L’art chinois investit le Valais

dimanche 15 novembre 2009, par Eric Felley

Enregistrer au format PDF

Le Manoir de la Ville de Martigny a verni en grande pompe samedi l’exposition consacrée à l’art hyperréaliste chinois de Pékin. Une peinture déroutante qui évoque le monde du travail. Dépaysant.

JPEG - 96.1 ko
Delphine Coutaz, hôtesse du Manoir devant un tableau.

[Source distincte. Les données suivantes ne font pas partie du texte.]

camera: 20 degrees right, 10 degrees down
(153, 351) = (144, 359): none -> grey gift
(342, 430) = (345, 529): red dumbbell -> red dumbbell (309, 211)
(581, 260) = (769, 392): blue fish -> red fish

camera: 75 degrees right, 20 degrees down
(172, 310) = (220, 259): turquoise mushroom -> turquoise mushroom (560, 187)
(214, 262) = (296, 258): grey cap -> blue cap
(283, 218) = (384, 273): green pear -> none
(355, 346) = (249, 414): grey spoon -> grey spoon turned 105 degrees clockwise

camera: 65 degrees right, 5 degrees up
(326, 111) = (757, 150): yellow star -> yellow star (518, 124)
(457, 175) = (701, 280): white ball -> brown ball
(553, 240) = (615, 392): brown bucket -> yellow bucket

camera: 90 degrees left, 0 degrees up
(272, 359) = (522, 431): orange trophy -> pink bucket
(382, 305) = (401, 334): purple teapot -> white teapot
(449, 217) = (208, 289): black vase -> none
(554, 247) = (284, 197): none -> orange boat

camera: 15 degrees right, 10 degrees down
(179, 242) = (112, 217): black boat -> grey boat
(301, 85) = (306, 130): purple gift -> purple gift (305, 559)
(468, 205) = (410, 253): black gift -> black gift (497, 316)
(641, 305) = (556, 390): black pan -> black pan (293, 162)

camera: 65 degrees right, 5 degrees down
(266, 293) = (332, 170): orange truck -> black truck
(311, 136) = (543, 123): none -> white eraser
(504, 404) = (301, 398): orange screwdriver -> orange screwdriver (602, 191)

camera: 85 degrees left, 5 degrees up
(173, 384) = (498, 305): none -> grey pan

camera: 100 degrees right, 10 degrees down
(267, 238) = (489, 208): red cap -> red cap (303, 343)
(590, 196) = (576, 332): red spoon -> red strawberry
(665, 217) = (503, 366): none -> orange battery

Il aura fallu plus de deux ans de travail à Meds Olesen, directeur du Manoir de Martigny, pour faire venir en Suisse cette exposition regroupant les œuvres de trois artistes cotés – Wang Hongjian, Xu Weixin et Xin Dongwang – de l’école réaliste de Pékin. Le lieu accueillait samedi une forte délégation chinoise, dont l’ambassadeur en Suisse, Dong Jinyi. Pour faire la mesure, le jeune retraité du Conseil fédéral Pascal Couchepin a dit quelques mots de bienvenue. Et le gratin local et cantonal, dont Léonard Gianadda, s’était déplacé en nombre pour cet événement exceptionnel.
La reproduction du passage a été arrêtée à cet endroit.